Salary caps are a controversial issue in any collective bargaining situation in professional sports. The introduction of a cap by National Hockey League owners resulted in a lockout that led to the cancellation of 2004-05 NHL season. The salary cap issue caused another season disruption in 2012-13.

In short, salary caps limit the amount of money a professional sports team can spend on their athletes. The National Football League was the first professional league to introduce one in 1994, followed by the national basketball and hockey leagues in later years.

The reason the NFL salary cap came into place was to make the league more competitive and to avoid runaway payroll spending by wealthier teams, in contrast with Major League Baseball (the only North American sports league that doesn’t have a salary cap) that has teams of “haves” and “have nots” because of asymmetric payrolls.

To make the league more competitive — and avoid having differences in the performance of large and small markets teams — the NFL also employs revenue sharing. Both these mechanisms make the NFL one of the most socialistic professional leagues around the world, where teams share about 60 per cent of the league’s revenues. Without revenue sharing and salary caps, it would be impossible for small market teams like Green Bay or Buffalo to compete.

The NFL cap is characterized as a “hard” one because teams must always stay under it, but there are still ways around it. The NFL also introduced a hard salary floor — a requirement that all teams spend at least a certain percentage of the league cap. Both the cap and floor are tied to the league’s revenues and are adjusted annually. Until the last two collective bargaining agreements, the salary cap was at 50 per cent of the NFL revenues.
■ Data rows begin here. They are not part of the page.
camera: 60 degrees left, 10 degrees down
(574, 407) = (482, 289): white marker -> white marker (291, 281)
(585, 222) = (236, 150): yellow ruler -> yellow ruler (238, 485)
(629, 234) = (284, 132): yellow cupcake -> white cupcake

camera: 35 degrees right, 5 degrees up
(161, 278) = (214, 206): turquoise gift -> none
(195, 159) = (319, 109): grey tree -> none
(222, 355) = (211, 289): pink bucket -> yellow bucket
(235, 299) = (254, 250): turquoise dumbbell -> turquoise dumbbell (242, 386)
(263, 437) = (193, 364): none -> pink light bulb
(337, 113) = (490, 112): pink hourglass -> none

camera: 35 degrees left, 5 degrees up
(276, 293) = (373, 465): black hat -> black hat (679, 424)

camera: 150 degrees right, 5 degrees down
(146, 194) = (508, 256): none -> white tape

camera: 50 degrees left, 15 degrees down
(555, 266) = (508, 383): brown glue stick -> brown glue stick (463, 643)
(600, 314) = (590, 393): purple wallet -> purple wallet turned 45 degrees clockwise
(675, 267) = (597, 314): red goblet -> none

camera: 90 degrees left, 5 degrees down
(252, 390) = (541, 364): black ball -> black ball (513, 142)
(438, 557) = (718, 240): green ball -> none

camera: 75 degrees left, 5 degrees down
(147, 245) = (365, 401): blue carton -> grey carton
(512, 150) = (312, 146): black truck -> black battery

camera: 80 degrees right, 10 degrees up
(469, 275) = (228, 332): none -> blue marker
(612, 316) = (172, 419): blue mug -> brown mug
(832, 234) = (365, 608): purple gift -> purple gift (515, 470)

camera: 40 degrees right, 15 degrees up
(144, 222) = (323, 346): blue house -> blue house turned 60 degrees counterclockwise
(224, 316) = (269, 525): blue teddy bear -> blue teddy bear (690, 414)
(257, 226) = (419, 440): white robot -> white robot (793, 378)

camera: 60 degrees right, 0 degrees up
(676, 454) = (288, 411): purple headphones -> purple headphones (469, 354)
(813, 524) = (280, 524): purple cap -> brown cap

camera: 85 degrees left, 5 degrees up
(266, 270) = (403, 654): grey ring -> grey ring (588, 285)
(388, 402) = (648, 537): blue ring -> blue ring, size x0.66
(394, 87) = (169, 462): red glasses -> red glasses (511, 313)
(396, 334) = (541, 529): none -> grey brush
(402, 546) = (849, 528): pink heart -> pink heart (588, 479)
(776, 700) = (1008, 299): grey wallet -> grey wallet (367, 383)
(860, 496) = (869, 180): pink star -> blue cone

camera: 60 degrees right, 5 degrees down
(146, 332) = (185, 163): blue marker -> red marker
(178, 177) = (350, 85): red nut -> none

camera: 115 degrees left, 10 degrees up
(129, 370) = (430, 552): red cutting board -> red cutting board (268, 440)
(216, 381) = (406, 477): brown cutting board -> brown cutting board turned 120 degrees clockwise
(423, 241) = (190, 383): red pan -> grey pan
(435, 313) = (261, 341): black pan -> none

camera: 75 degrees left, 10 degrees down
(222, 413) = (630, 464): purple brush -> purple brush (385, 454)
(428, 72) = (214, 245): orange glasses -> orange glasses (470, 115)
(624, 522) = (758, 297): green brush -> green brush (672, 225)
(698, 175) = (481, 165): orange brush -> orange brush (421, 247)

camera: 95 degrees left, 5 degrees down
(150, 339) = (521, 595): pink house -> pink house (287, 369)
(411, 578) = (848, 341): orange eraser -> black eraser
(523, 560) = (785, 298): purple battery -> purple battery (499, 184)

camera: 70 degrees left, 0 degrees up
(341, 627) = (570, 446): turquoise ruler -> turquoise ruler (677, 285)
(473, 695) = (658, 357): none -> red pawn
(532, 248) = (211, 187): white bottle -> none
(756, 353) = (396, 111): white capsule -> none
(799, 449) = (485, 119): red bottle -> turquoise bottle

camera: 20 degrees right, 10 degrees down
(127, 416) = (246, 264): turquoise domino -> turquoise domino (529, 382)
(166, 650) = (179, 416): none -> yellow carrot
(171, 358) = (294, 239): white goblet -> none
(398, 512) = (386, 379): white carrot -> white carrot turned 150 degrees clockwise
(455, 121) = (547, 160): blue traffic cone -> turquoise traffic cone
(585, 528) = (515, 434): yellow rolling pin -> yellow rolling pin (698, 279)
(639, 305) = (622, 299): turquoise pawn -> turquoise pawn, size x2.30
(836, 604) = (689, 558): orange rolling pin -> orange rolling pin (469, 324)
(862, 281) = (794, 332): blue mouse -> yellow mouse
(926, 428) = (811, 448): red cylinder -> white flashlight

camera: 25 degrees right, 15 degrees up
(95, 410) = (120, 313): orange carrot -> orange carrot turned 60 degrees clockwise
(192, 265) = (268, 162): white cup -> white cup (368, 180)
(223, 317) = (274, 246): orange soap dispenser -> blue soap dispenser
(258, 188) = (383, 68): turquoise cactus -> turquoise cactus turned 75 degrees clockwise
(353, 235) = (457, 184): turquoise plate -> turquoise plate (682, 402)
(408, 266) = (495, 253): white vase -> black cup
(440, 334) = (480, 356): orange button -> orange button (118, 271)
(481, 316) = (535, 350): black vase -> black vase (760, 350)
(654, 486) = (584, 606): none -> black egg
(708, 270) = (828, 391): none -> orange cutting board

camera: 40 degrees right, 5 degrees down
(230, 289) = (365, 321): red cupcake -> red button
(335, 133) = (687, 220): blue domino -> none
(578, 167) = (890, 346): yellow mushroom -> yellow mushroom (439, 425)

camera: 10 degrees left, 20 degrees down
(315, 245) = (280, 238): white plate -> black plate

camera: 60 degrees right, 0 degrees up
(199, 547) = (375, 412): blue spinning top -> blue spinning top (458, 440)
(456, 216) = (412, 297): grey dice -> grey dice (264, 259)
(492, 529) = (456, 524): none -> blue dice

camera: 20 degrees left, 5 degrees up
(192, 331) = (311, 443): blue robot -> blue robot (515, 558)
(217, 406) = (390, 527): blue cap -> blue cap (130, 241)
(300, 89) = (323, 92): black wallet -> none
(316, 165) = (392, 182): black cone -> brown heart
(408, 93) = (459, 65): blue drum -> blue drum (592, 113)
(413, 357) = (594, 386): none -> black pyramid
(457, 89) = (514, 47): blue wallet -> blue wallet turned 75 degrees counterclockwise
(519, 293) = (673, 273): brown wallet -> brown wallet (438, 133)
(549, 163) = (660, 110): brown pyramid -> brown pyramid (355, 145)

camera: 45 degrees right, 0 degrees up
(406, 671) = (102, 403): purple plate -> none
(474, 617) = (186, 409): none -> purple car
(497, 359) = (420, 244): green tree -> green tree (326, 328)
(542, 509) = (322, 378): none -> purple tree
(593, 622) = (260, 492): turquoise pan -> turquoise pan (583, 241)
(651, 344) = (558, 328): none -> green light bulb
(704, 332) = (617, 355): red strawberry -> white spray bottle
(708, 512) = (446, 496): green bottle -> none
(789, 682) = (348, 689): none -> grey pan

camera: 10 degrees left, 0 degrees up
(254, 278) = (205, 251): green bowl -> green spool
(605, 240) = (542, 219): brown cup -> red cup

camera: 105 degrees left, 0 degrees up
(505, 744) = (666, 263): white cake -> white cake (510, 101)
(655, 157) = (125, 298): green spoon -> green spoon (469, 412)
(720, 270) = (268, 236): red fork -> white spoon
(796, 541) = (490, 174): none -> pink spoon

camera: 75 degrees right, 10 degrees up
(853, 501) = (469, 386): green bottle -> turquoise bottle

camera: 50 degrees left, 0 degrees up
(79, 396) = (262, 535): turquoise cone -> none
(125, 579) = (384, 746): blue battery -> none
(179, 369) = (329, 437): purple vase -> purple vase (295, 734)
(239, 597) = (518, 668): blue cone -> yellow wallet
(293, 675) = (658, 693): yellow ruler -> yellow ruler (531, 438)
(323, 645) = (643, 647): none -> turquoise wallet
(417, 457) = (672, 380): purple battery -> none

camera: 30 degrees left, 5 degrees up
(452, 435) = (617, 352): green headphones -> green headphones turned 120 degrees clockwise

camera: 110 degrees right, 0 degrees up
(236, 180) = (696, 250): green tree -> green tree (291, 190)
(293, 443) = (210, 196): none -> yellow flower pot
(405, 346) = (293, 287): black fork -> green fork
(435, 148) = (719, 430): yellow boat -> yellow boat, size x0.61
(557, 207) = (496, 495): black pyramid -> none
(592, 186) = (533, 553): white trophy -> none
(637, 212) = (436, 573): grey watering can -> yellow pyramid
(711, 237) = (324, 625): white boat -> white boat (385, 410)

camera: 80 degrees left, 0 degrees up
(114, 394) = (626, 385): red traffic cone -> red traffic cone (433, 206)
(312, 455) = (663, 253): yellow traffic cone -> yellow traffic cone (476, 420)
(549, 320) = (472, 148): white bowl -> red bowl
The NFL’s actual salary cap over time (the red line) and the trendline (the straight blue line). The graph shows that the salary cap is upward sloping, with the trend line capturing about 98 per cent of the behaviour of salary cap over time. Author provided

Due to contractual issues, there was no salary cap in 2010, leading to a long lockdown in 2011, followed by a settlement between the NFL Players Association and the NFL collective bargaining agreement that reduced the salary cap from 50 per cent of the revenue to 47 per cent. This led to the flattening of the salary cap.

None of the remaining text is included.